Following a dry growing season in Prince Edward Island the government is making changes to the Water Act to help manage and protect water sources, the provincial government says in a news release on Feb. 19.
“Islanders want and deserve strong regulations, evidence-based decisions and healthy rivers and streams. Bringing the Water Act and water withdrawal regulations into effect will allow us to manage and track who is using what amounts of water, provide government experts with additional data and increase public transparency on water use,” Steven Myers, P.E.I. environment, energy and climate action minister, says in the release.
As of June 16th the Water Act will now include:
- conservation of water resources is explicitly noted as a policy objective of the minister
- the government’s water withdrawal policy for healthy stream flow and aquatic environments is included defining acceptable levels needed to allow or prohibit extraction
- the minister can require a drought contingency plan for selected, large water withdrawal programs
- a provision is being made for construction of high-capacity wells for research in agricultural irrigation and there is a policy to guide government’s decisions on research projects
- a provision is being made to grandfather existing clusters of low-capacity wells used for agricultural irrigation, however, no new clusters that have the same impact as a high-capacity well will be permitted
Under the research provision P.E.I. will allow a proposal by the Canadian Rivers Institute at the University of P.E.I. to study the impacts of high-capacity wells in agricultural irrigation and the environment, the release notes.

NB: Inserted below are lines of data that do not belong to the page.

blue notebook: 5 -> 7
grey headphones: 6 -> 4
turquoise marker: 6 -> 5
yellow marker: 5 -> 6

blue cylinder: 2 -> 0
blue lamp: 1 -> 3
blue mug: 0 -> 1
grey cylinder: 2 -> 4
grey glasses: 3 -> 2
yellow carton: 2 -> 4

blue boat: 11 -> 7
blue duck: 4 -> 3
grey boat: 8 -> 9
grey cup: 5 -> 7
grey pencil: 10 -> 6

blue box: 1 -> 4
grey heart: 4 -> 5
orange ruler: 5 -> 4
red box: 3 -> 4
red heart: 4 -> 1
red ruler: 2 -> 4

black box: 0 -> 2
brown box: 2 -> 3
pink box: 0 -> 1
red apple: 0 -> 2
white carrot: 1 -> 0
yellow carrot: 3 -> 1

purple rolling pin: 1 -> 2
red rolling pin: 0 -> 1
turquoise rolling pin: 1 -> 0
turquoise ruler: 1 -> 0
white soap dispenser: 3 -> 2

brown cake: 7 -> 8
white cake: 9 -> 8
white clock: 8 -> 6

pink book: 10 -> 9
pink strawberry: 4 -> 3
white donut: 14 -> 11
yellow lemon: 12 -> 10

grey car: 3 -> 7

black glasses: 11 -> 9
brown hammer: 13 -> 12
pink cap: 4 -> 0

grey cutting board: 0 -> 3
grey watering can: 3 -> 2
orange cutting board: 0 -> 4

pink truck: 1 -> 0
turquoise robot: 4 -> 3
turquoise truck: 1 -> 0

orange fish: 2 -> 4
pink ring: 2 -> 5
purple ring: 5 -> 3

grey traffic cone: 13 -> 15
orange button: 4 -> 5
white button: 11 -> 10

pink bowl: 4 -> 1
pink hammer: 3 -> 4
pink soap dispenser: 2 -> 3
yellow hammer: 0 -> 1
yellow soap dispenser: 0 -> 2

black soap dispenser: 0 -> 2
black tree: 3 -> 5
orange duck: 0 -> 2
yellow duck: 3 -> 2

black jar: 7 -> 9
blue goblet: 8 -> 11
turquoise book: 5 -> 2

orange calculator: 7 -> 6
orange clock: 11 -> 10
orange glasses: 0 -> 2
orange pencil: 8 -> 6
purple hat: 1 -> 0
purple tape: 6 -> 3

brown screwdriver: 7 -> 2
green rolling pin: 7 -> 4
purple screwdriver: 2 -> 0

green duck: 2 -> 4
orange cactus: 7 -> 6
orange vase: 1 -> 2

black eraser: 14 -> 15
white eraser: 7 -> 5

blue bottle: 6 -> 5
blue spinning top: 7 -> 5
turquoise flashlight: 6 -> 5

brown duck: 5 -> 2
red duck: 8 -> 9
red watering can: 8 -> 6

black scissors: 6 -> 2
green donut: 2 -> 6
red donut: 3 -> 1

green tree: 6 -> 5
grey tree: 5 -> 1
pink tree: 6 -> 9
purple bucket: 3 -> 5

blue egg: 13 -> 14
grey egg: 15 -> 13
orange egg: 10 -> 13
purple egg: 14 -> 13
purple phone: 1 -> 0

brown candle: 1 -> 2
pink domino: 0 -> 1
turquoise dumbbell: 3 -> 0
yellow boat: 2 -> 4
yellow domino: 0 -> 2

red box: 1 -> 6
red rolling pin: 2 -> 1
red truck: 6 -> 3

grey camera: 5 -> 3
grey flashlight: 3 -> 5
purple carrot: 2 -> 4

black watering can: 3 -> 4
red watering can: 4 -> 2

Farms participating in the irrigation study will be asked to develop a Soil Health Improvement Plan.
Additional enhancements are planned to support soil health through Department of Agriculture and Land including a merit-based program for the construction of erosion control structures, an incentive for soil building rotational crops, an increase in support for spring tillage and winter cover crops, and the addition of the soil health testing package to the long-term Soil Quality Monitoring Project, the release says.